Priscilla's World | Wentz Camp
Wentz Camp

My best friend at church, Rebecca Loucks and I went to Wentz Camp every summer for years. Wentz was outside of Ponca City Oklahoma and was a fabulous camp. There was an amazing swimming pool, lovely stone cottages holding twelve folks in each, and a wonderful tower to climb each year.We began for just three days when we were quite little. But then we progressed to one week, then two weeks and then we were camp counselors. One of the requirements for being able to go to camp was we had to attend Vacation Bible School at the church before camp.

Wentz camp water tower
Wentz pool

I am not sure who started “the going to camp bit” but it was about the best thing ever thought up.
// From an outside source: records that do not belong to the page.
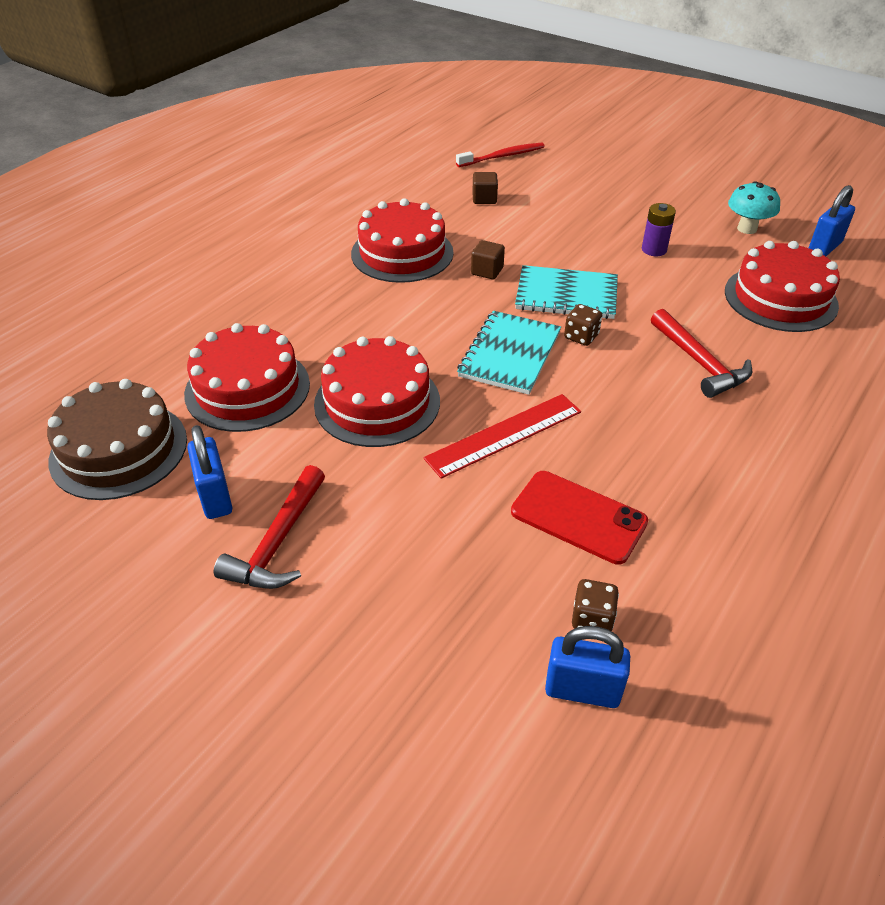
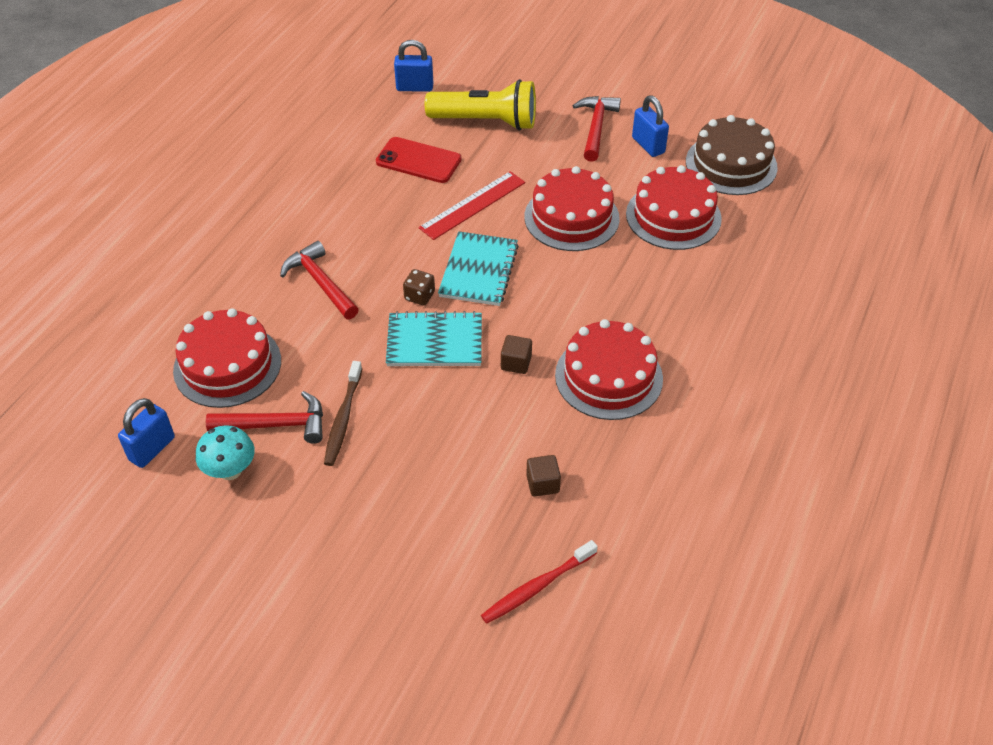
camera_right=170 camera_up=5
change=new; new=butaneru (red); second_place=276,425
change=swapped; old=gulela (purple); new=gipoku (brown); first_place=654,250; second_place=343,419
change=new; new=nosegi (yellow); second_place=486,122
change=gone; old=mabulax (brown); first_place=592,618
Our church, Presbyterian Church of Arkansas City Kansas, probably started kids going there. But over the years other Presbyterian churches of Kansas also went.

By the time we were in junior high school us older kids would sneak out in the middle of the night. At first it was just going to the swimming pool. But as time went on, we would trudge down a hill path and sneetch a rowboat at the Ponca Lake. I don’t really remember if we did that for several years or just one year. We had named the rowboat we took out and cracked a pop bottle on the side of the boat. When we returned to shore I stupidly stepped on a broken piece of glass. That hurt, but we managed to bandage that spot on my foot, and I don’t think any of the counselors ever knew about it. This made a deep impression on my having fun.

The Wentz Camp made a deep impression on my fun times as a kid

“In 1925 Lew Wentz began work on his “castle” by donating the site for the present Wentz Camp. An old farmhouse served as mess hall for campers. The farmhouse was later torn down, and in 1928 construction started. The first significant structure was a custombuilt water tower, topped by an observation deck. The combined water tank and lookout held 30,000 gallons of water which was used as a general supply for the camp. The tower or cylindrical portion is 7 feet in diameter and 75 feet high and encloses a circular stairway which extends through the tank to a platform or lookout 10 feet 6 inches in diameter. The observation point, which is 94 feet above the ground, was surrounded by a lattice fence.

The swimming pool was soon added, followed by walls, crenellated towers, gateways, cabins, guard houses, pavilions and terraces—all constructed of locally quarried sandstone. The pool is 50 feet wide by 150 feet long and varies in depth from 3 1/2 feet at one end to 10 1/2 feet under the diving boards. It was finished in white and blue granite tile.

Wentz Camp and Pool was set up under the Ponca City Educational Camp, Inc., a trusteeship, and was open to organized recreational, religious and educational groups of young people.”